Sarah: How a Hockey Mom Turned Alaska's Political Establishment Upside Down
- Author: Kaylene Johnson
- Language: English
- Genre: Biography
- Publisher: Epicenter Press
- Publication date: May 2008
- Publication place: United States
- Pages: 160
- ISBN: 978-0-9790470-8-4
- Dewey Decimal: 979.8/052092 B 22
- LC Class: F910.7.P35 J64 2008

= Sarah (Johnson book) =

2008 biography of Sarah Palin by Kaylene Johnson

Sarah: How a Hockey Mom Turned Alaska's Political Establishment Upside Down is a biography of Sarah Palin, written by Kaylene Johnson before Palin was nominated for the Vice President of the United States. It describes her upbringing and her quick rise to power as Governor of Alaska.

The book was called the "definitive primer" on Palin as of the time of her vice-presidential nomination.

==History==
The author, Kaylene Johnson, is a longtime Alaska resident who lives outside of Wasilla, where Palin had served as mayor. Epicenter Press, which published the book, is a small publisher of books about Alaska, based in Seattle, Washington, run by editor Kent Sturgis, who was raised in Alaska.

Surgis approached Johnson for a "quick turnaround" biography of Palin, who was then Governor of Alaska. He gave her three months to write the book, which would be published and distributed within a further three months. She accepted because she had long admired Palin and wanted to learn more about the Governor.

In September 2008, after Palin's nomination as vice president, it was reprinted by Tyndale House.

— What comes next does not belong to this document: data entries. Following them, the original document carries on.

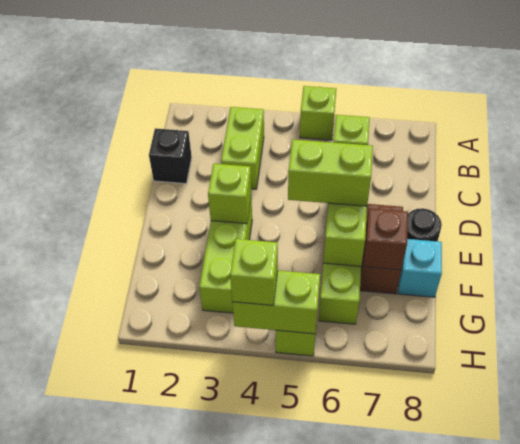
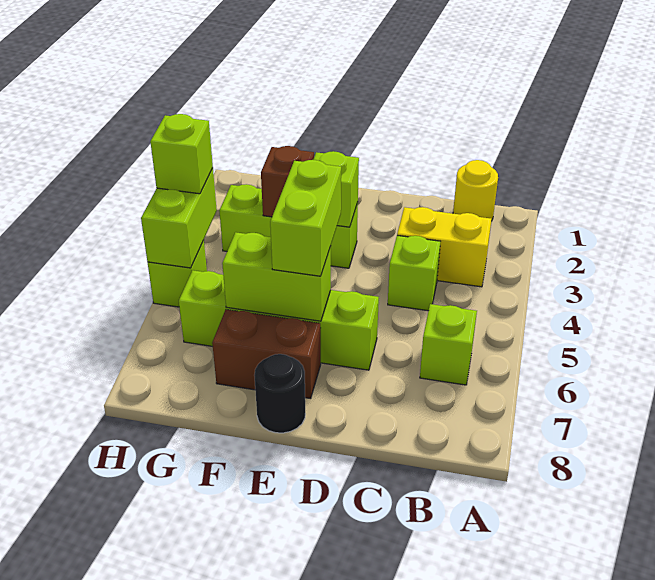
lime brick A5 level 1 -> lime brick C4 level 1
none -> yellow round brick B1 level 1
lime brick B3:C3 level 1 -> yellow brick B3:C3 level 1
black brick C1 level 1 -> none
brown brick F7 level 2 -> brown brick F3 level 2
cyan brick F8 level 1 -> none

==Public and critical reception==
The book had been selling relatively well in Alaska, with 6,500 books in print and 3,500 on order four months after publication. However, the vice presidential nomination by John McCain of the book's subject, who was then relatively unknown as a national political leader, caused an upsurge of interest. The day after McCain's announcement Barnes & Noble telephoned for an order of 15,000 copies. As of late October 2008, the book had been on The New York Times Best Seller list for six weeks, peaking at number three, with more than 350,000 in print.

The book has been described as "upbeat", "friendly", "admiring", and "laudatory".